Imagine walking down the street in an ordinary Tokyo suburb. What is the last thing you would expect to see? A flock of parakeets? Well, that’s just what I saw one ordinary afternoon as I went for my usual dog walk around my neighborhood. This got me wondering how the heck they got there. In my mind, a parakeet was a tropical bird, in no way suited for the Tokyo climate.
Well, obviously I was wrong. Turns out those birds I saw are called rose-ringed parakeets and are rather common around Tokyo, though they are native to the tropical countries of India and Sri Lanka. So how did they end up here?
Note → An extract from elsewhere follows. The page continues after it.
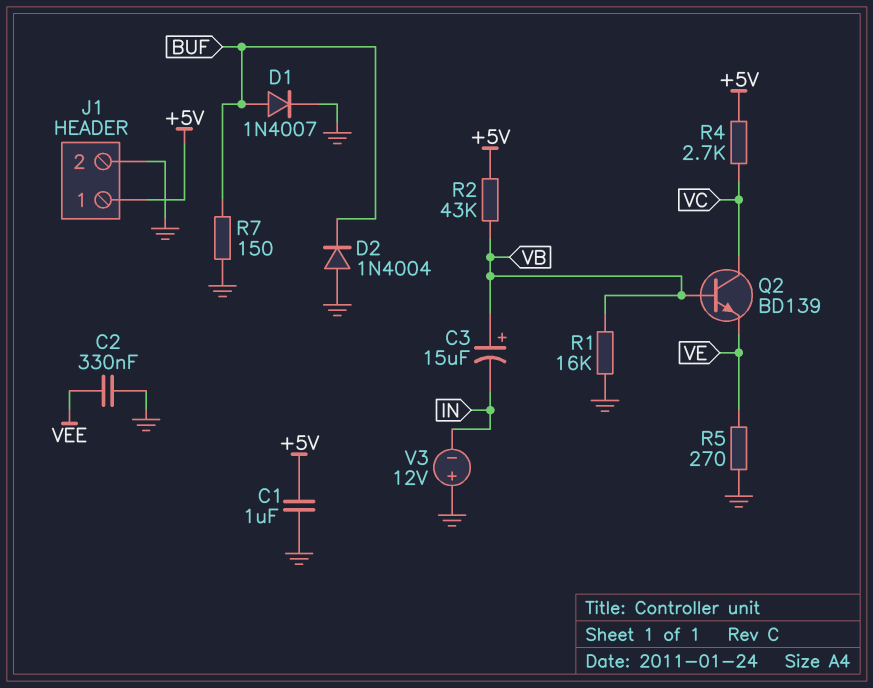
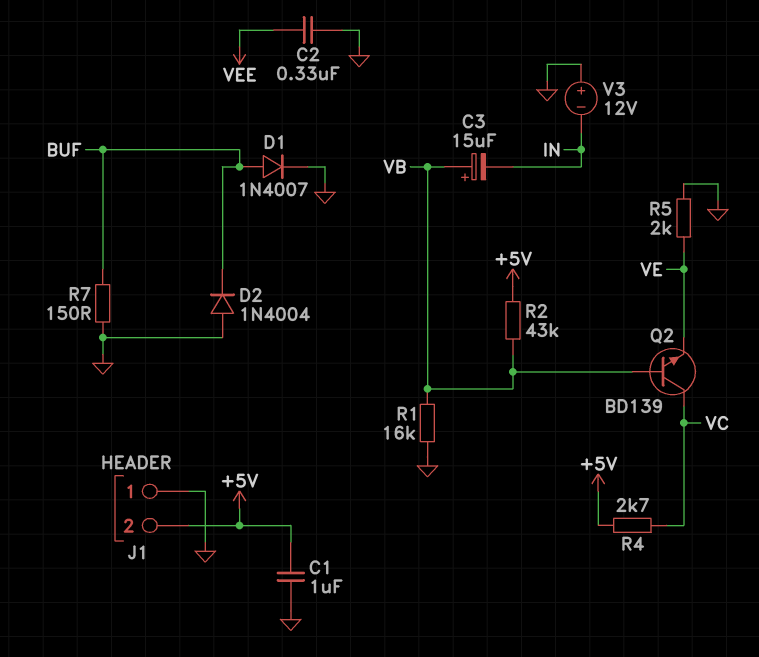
J1 pin 1: +5V -> GND
J1 pin 2: GND -> +5V
R5: 270 (GND, VE) -> 2k (GND, VE)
According to the Japan Times piece Feral Parakeets, there was a major pet boom in Japan during the 1960s that drastically increased the number of bird owners in the city, parakeet owners in particular. However, many owners found them to be “noisy” and “untame” and decided that it would be better for them to be wild.
And so the parakeets flourished, reproducing like crazy, establishing themselves as a prominent invasive species. An invasive species is a species that is not native to a specific location it can be found in; often, an invasive species can cause harm to the ecosystem or other preexisting species. This harm can be through depleting limited food supplies, or preying on other animals in general. Fortunately, the rose-ringed parakeets cause no observable harm to the environment.
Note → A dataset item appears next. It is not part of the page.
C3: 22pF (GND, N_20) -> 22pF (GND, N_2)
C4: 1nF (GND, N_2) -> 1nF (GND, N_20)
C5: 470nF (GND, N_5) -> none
Japan is no stranger to invasive species. In fact, according to the Global Invasive Species Database, there are as many as 261 in Japan as of now. You may be familiar with the red-ear slider turtle, a common species of turtle that lives anywhere from your local pond to virtually any river.
Like the rose-ringed parakeet, the slider turtle was introduced to Japan during a pet boom, and again into the wild through careless owners. It is estimated that over eight million red-ear slider turtles currently live in Japan, which is eight times as many as any native turtle species. However, unlike the parakeet, these turtles have been observed to harm the ecosystem. As they feed mainly on specific types of waterweeds, they contribute to the depopulation of various species of insects, fish, and other turtles who rely on the same food for survival. To mitigate this, there have been some extermination efforts in badly affected areas.
The whole idea of extermination seems a little harsh and inhumane, doesn’t it? It is, however, a necessary precaution in ensuring the safety of other native species.
The situation is completely avoidable. Without the initial introduction of the species into the wild, there would never have been a need for harsh measures. That is why as pet owners, we have an obligation to take care of our pets, no matter the circumstance. When you buy a pet, you are making a promise to yourself, and the pet to take care of it. If you are ever in doubt of your ability to take care of a pet, contact a local pet store, a friend, or anyone in need of some company. That goldfish that you’ve outgrown? Don’t flush it down the toilet.